Hong Kong long-distance runner

Maggie Chan Man Yee (陳敏儀 (Chén Mǐnyí); born 28 October 1975), also known as Maggie Chan-Roper, is a Hong Kong long-distance runner. She competed in the women's 5000 metres and women's 10,000 metres at the 2000 Summer Olympics.

She also qualified to represent Hong Kong at the 2004 Olympics in the marathon through a 2:35 finish in the 2004 Salt Lake City Marathon – six months after becoming a mother, but was unable to participate as she fractured her foot, requiring surgery.
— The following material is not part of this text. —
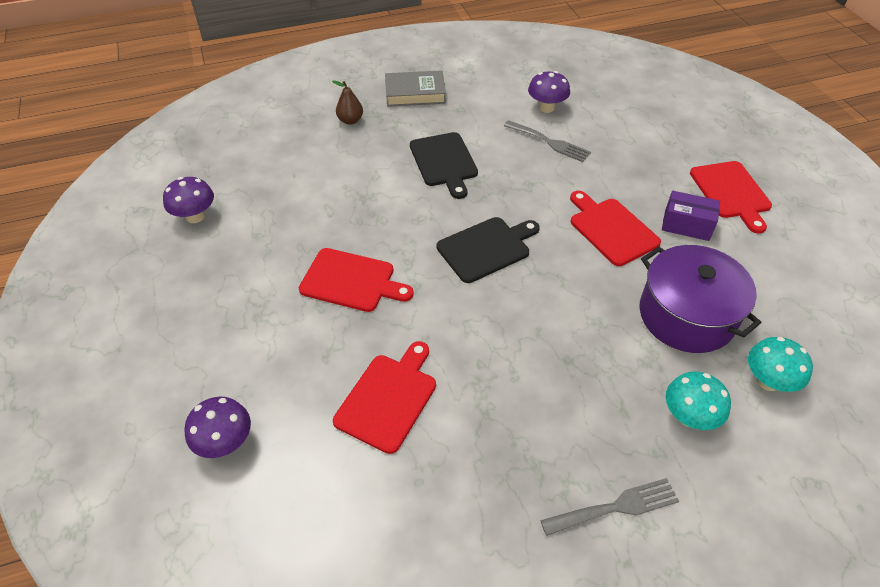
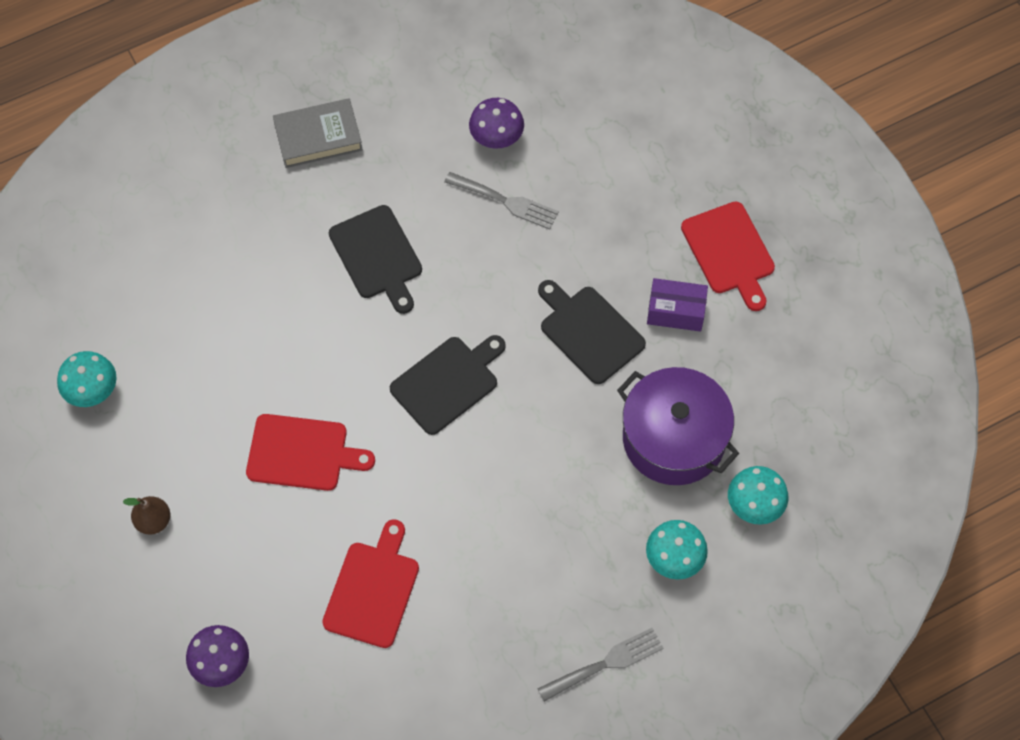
camera: 10 degrees left, 15 degrees up
(195, 216) = (92, 391): purple mushroom -> turquoise mushroom
(350, 120) = (242, 201): brown pear -> brown pear (153, 521)
(611, 229) = (589, 331): red cutting board -> black cutting board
Chan is the current Hong Kong record holder in the 1500m (4:21.60, in 1999), 3000m (9:14.00, in 1999), 5000m (15:45.87, in 2002), 10,000m (32:39.88, in 2002) and Mile (4:58.91, in 1994).

Since 2006, Chan has registered with World Athletics that her national allegiance is to the United States.

==Running history==
Chan began running aged nine, entering an organised race without any training, in an effort to beat her elder sister Amanda, placing in the top 10 against the older field.
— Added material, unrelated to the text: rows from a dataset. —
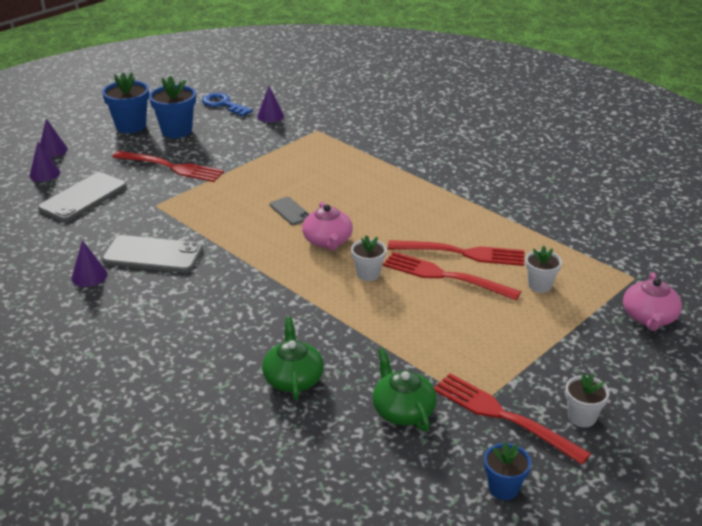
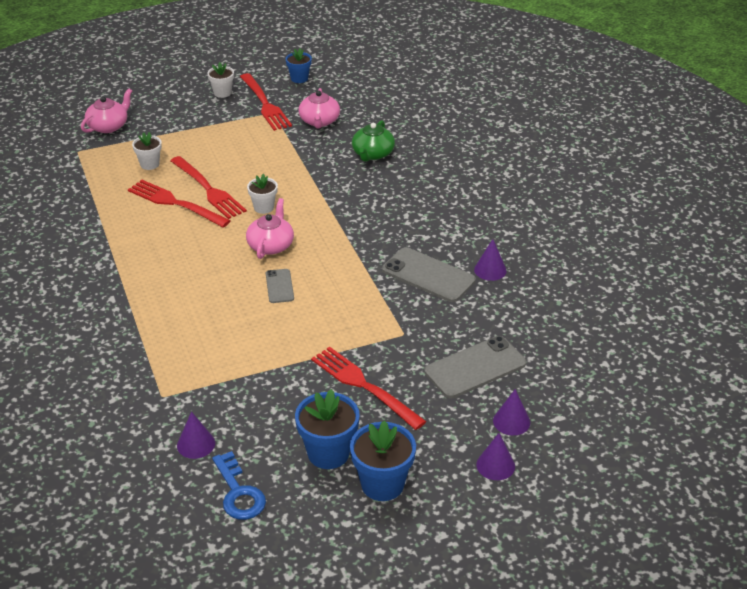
camera: 155 degrees left, 5 degrees up
(402, 410) = (319, 121): green teapot -> pink teapot

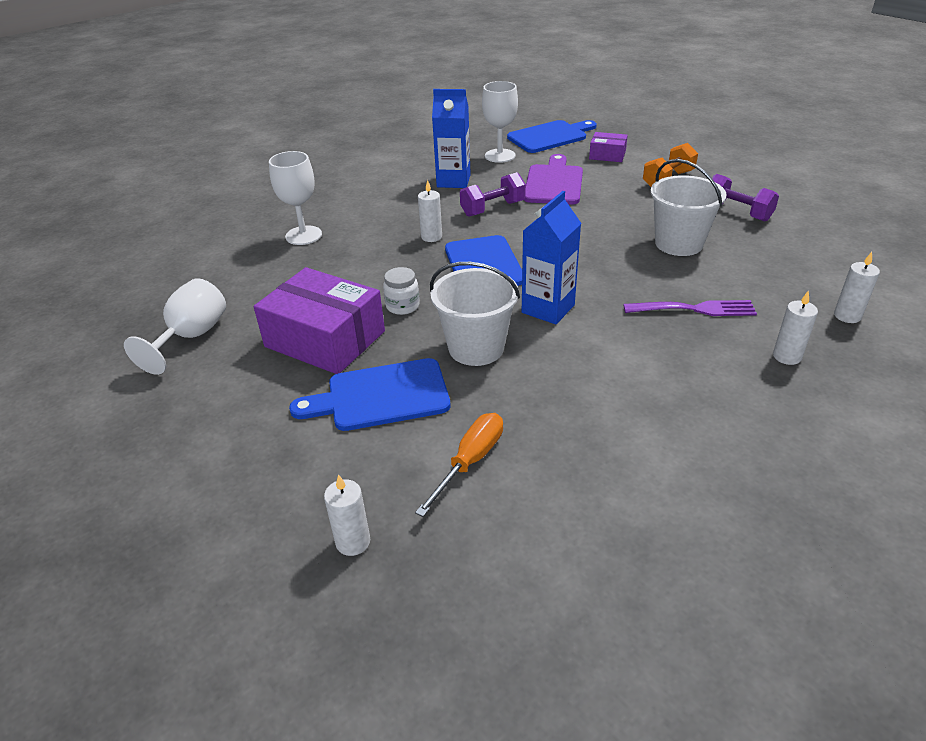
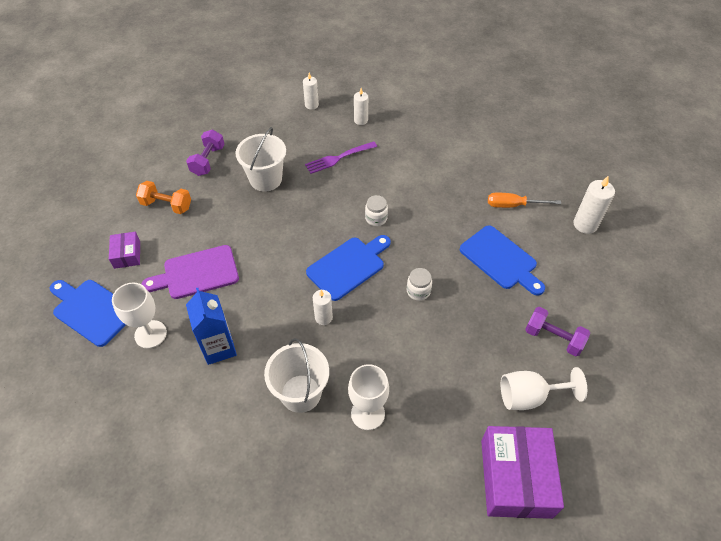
camera: 120 degrees left, 15 degrees up
(325, 339) = (476, 314): purple box -> purple box (515, 478)
(353, 542) = (585, 224): white candle -> white candle, size x1.51
(476, 348) = (433, 236): white bucket -> white bucket (301, 393)
(492, 209) = (260, 297): purple dumbbell -> purple dumbbell (553, 338)
(548, 309) = (376, 218): blue carton -> white jar
(695, 309) = (338, 158): purple fork -> purple fork turned 90 degrees counterclockwise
At age 15, she set a new Hong Kong record in the Mile.

==Personal life==
Chan has a bachelor's degree in Food Science (2000) and a master's in Exercise Physiology (2011), both from Brigham Young University in the United States.

In August 2000, she married American Brent Roper, a former Mormon missionary in Hong Kong. They have three children, including son Skyler Roper, born 2003, who successfully represents his high school (Brandeis HS) at running. Chan and her family now live in the US, where she is a professional athletics coach.